Wie viel grad minus hält salat aus ??


danke schön für antworten


----------



## Zermalmer (11. März 2011)

*AW: Gemüse anpflanzen*

Hallo Chris,
bei uns sind mitunter Erdbeeren, Tomaten und Paprika am Start gewesen... (in Blumentüpfen und Pflanzkübeln oder steinen)

Zum zeitlichen Ablauf kann ich Dir da allerdings nix sagen, da hat sich immer meine Frau bzw. meine Mom drum gekümmert.

Erdbeeren und Tomaten sind halt mitunter, wenn der Platz stimmt, ein Erfolgserlebnis auch für die Kinder... ggf. gemeinsam einpflanzen/aufstellen usw.

Und wenn es dann soweit ist, gemeinsam abschätzen 'hey, da geht morgen noch ein Sonnentag, dann ist die essbereit' oder halt 'Hey, die Blätter sind schlaff... da mus noch ein wenig gegossen werden'

Ich musste bis jetzt immer gucken, das ich überhaupt mal ne Erdbeere abbekomme


----------



## mareike (11. März 2011)

*AW: Gemüse anpflanzen*

Hallo Chris,

ich habe jetzt gerade angefangen, Tomaten-, Gurken-, Zcuchini-, Melonen- und Blumenkerne in Torftabletten und Anzuchterde zu ziehen. Wir hatten bis vor zwei Tagen noch nachts Frost, da ist es noch zu früh mit dem Frühbeet draußen.

Erdbeerpflanzen soll man andrücken, saubermachen und düngen. Ich pflanze ab Mai ca. 12 Tomatenpflanzen an, Salatgurke unterm Tunnel. Eisberg-, Lollo- und Salatpflanzen kommen ebenfalls ins Beet. Zwei Zcuchini und Melonen und gelbe Bohnen werden ebenfalls angebaut.

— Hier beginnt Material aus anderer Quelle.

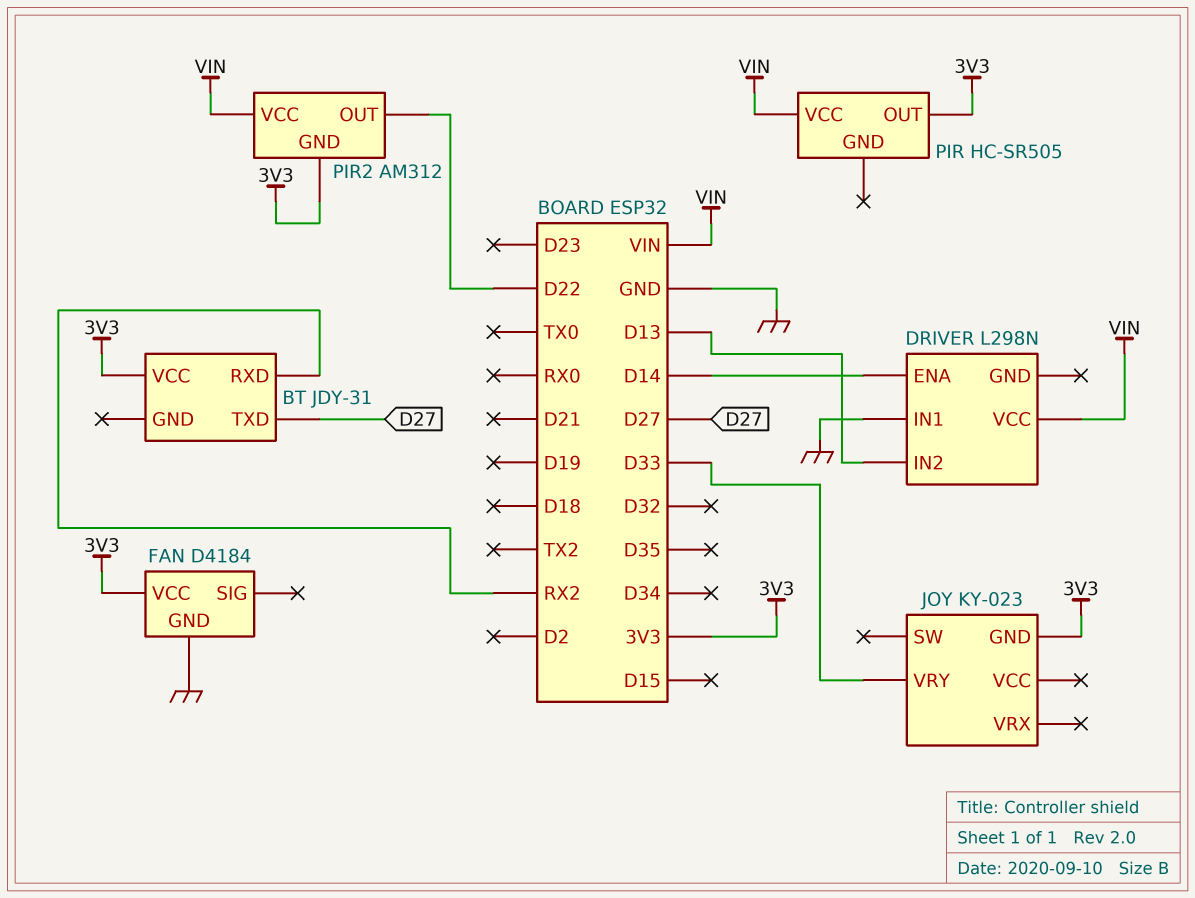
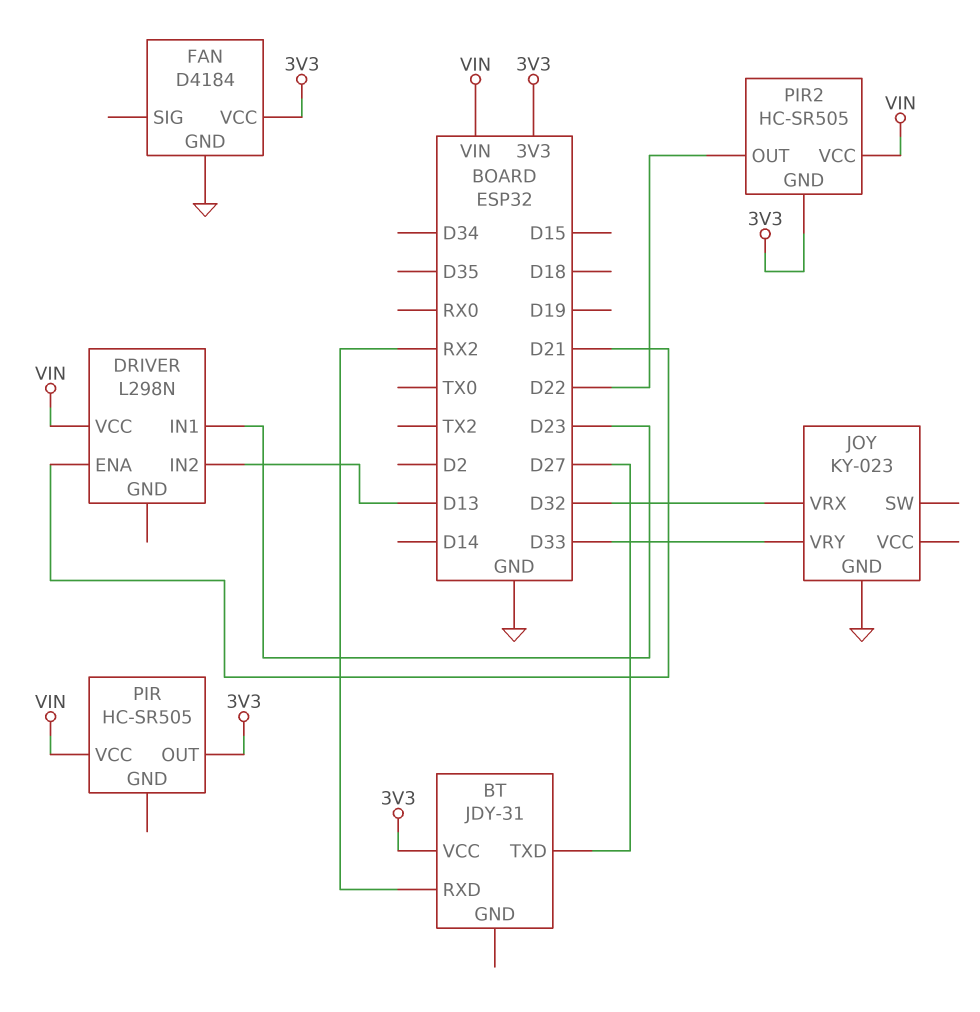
DRIVER pin ENA: D14 -> D21
DRIVER pin IN1: GND -> D23
JOY pin GND: 3V3 -> GND
JOY pin VRX: none -> D32
PIR2: AM312 -> HC-SR505

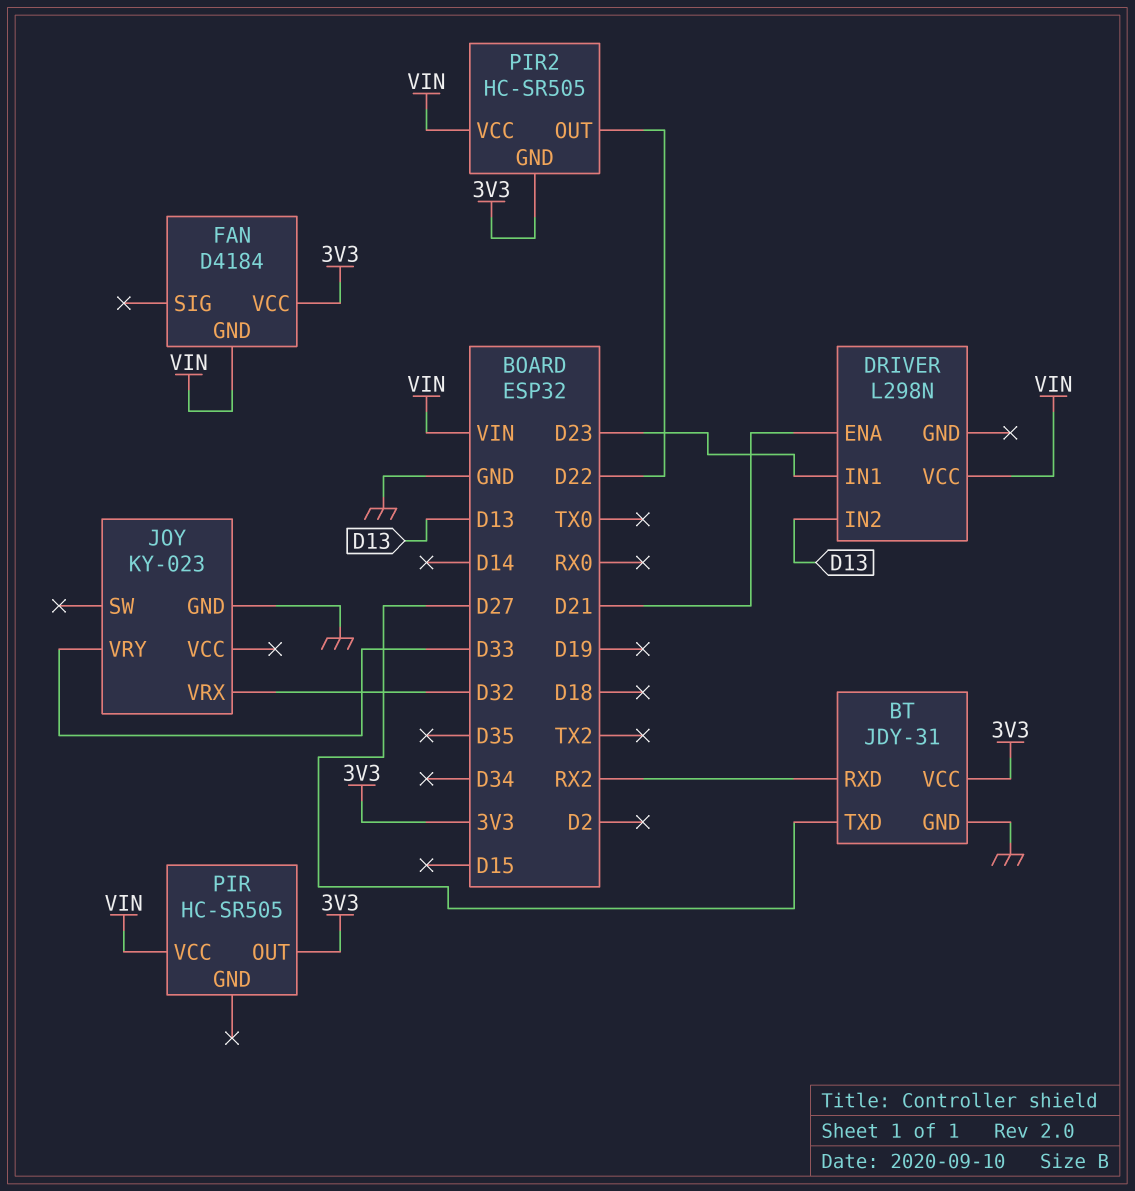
BT pin GND: none -> GND
FAN pin GND: GND -> VIN

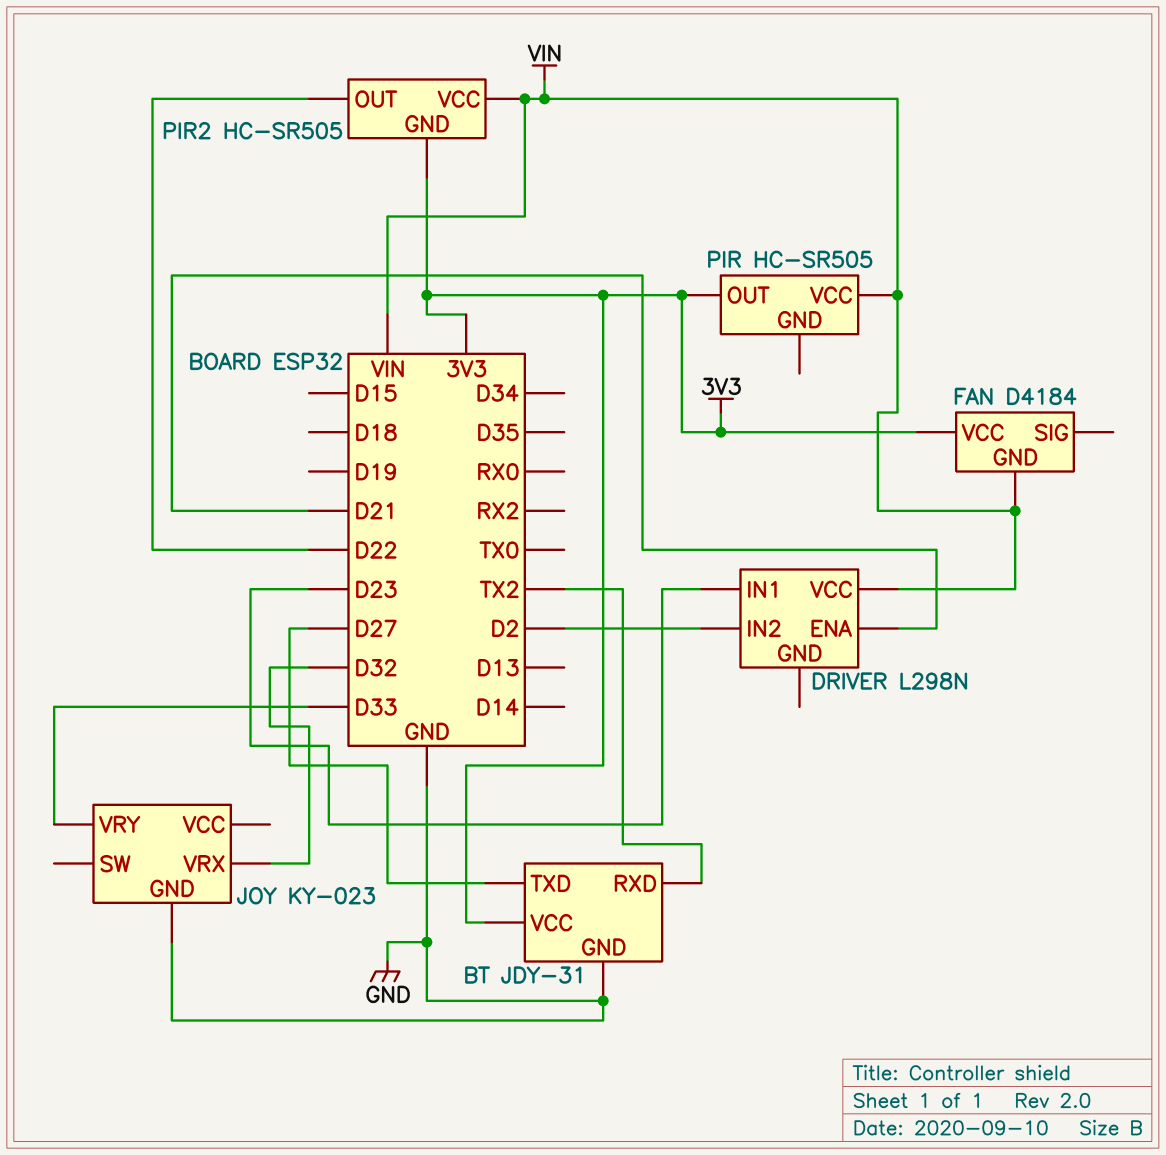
BT pin RXD: RX2 -> TX2
DRIVER pin IN2: D13 -> D2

Morgen soll ja das Wetter gut werden, dann werde ich schon mal Gräser abschneiden und die Obstbäume mit der Austriebsspritzung versorgen.

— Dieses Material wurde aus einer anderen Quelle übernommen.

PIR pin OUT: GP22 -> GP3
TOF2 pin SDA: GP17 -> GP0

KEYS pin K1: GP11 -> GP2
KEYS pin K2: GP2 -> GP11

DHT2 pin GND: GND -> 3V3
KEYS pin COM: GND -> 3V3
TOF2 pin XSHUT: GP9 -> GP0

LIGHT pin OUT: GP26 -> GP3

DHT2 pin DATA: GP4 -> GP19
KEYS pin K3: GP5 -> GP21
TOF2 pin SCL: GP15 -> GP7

Wünsche dir gut Schaffen in deinem Garten.

:cu mareike


----------



## Armatus (11. März 2011)

*AW: Gemüse anpflanzen*

Eerdbeeren in MASSEN (>100 pflanzen) Tomaten
Zucchini
Salat
Gurken
Pflaumen 
Kirschen
Trauben
Paprika
Chilli
Brombeeren         

usw


----------



## shake (11. März 2011)

*AW: Gemüse anpflanzen*

Physalis
Erdbeeren
Walderdbeeren
Viele Kräuter
Blaubeere
Versuche mich außerdem grade am säen einer Passionsblume
Tomaten, Zucchini und Paprika hol ich mir nur noch als kleine Pflanzen
Und zwei __ Kiwi-Pflanzen gibts auch dieses Jahr

Immer wieder schön den lieben Pflanzen beim Wachsen zuzugucken.


----------



## chrishappy2 (11. März 2011)

*AW: Gemüse anpflanzen*

oha ihr pflanzt aber sehr viel an es sind schon 4 wochen meine tomaten samen im haus.Und stehen neben dem kachelofen sie treiben super.wenn es dann nicht mehr gefriert dann kann ich sie raussetzen so ende mai.


----------



## Armatus (13. März 2011)

*AW: Gemüse anpflanzen*



shake schrieb:


> Physalis
> Erdbeeren
> Walderdbeeren
> Viele Kräuter
> ...



Passionsblume wollt ich auch mal probieren!
Bitte um Bericht(e) 

lg


----------



## shake (13. März 2011)

*AW: Gemüse anpflanzen*

Passionsblume geht eigentlich vielleichter zu vermehren, indem man nen Ableger macht. Also einfach irgendwo nen frischen Trieb abknipsen und in ein dunkles Gefäß mit Wasser stellen.

Aber ich wollte es halt auch mal mit Samen versuchen. ;-)

Ich werde weiter berichten.


----------